Siegal then transitioned the conversation to talk about Chamberlain’s personal style, an area that has popularized trends — including sherpa coats, Doc Martens and printed sweaters — and attracted high-end designers such as Louis Vuitton

Chamberlain described her style and her YouTube channel in the same way: all over the map. Sometimes she will wear designer brands and lavish makeup, whereas other days she will wear a tank top and jeans. She emphasized that she likes to wear outfits that make her “feel good.” 

When deciding which brands to work with, Chamberlain makes sure that the partnership is authentic — that the brand’s mission aligns with her values and personal taste. “I don’t want to do anything surface-level; I want to genuinely love what I’m doing and the brands that I’m working with,” she said. “If not, people feel that, they see that, they can tell ‘oh she doesn’t care about that.’ I don’t ever want that.” 

As an influencer, brands also send her cosmetic products to test out. Chamberlain has fully embraced some of these products, such as Bad Habit Skincare. She tried the products before the company even debuted and “fell in love.” Now, she is the global brand ambassador and creative director for the brand. 

“It was like a blind date with the product, and I fell in love with them and then I was like ‘hey can we have a call’ because I really liked this,” Chamberlain said.

To conclude, the conversation then opened up to previously-submitted audience questions. One audience member, Rachel Blumenstein ’24, asked about Chamberlain’s thoughts on thrifting and the trends she anticipated for summer 2021. 

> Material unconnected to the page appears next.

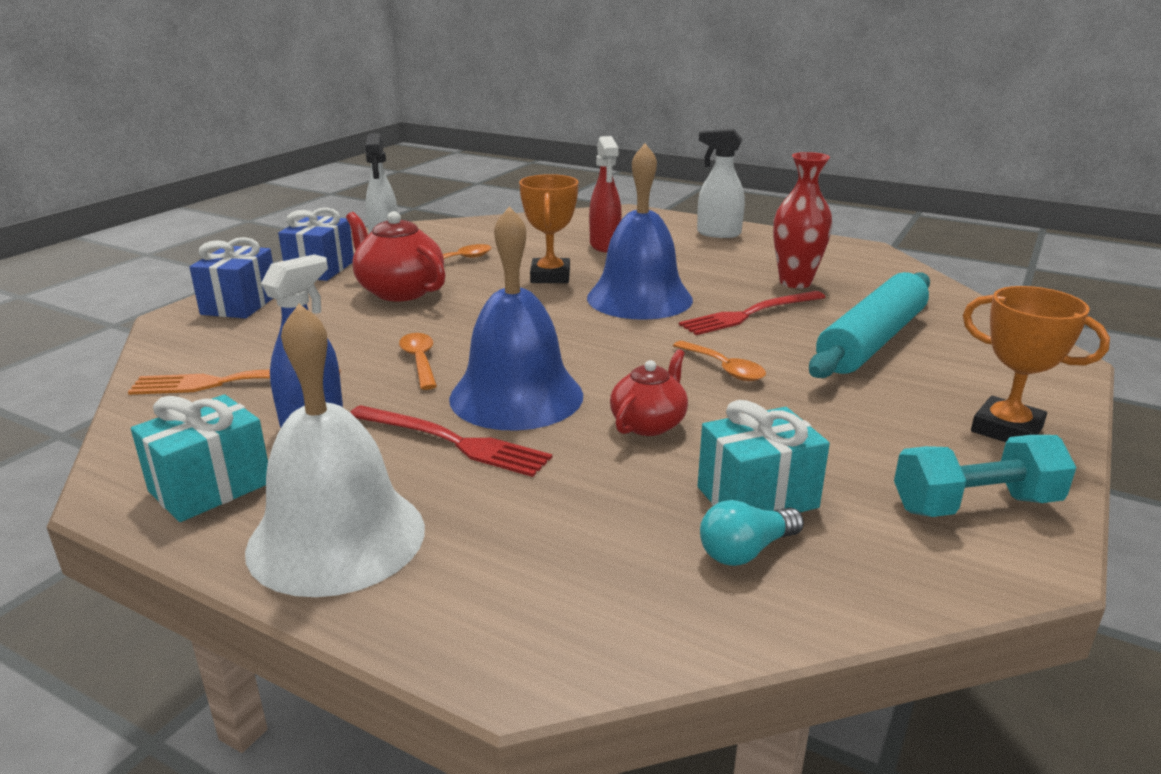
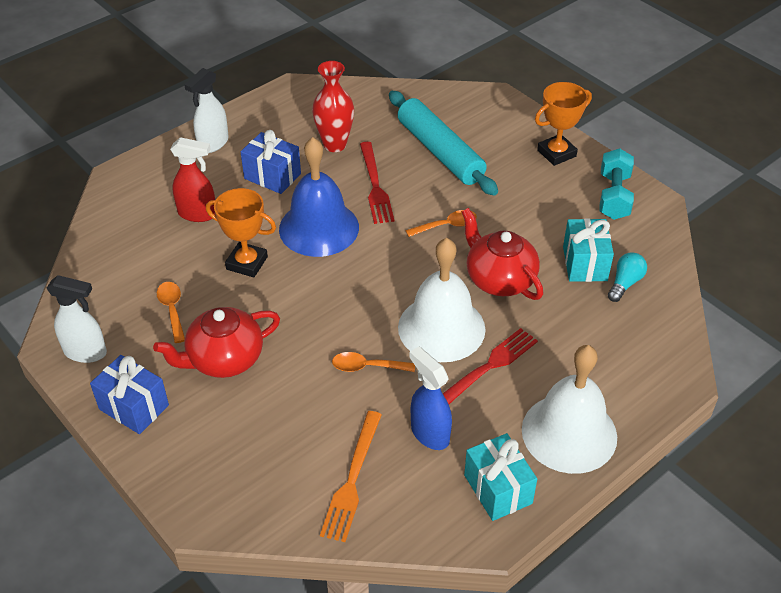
camera: 70 degrees left, 20 degrees up
(240, 304) = (192, 470): blue gift -> blue gift (272, 176)
(516, 396) = (441, 328): blue bell -> white bell
(649, 424) = (499, 279): red teapot -> red teapot, size x1.57
(746, 551) = (625, 283): turquoise light bulb -> turquoise light bulb turned 135 degrees counterclockwise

Chamberlain noted that she likes to spend hours inside thrift shops, looking through all of the different sections because “you never know what you might find.”

As for this upcoming summer, Chamberlain said that she will be wearing her cut-off Levi jeans and trying out long skirts, bright colors and charm necklaces.

Lastly, Chamberlain offered a few words of advice to audience members.

“Everything in the moment feels so big and like it's the end of the world and like you'll never figure it out but things always work themselves out,” Chamberlain said. “Nothing is as big of a deal as it seems right now and whatever it is that you're stressed about now, I can guarantee, in a month, will feel like nothing.”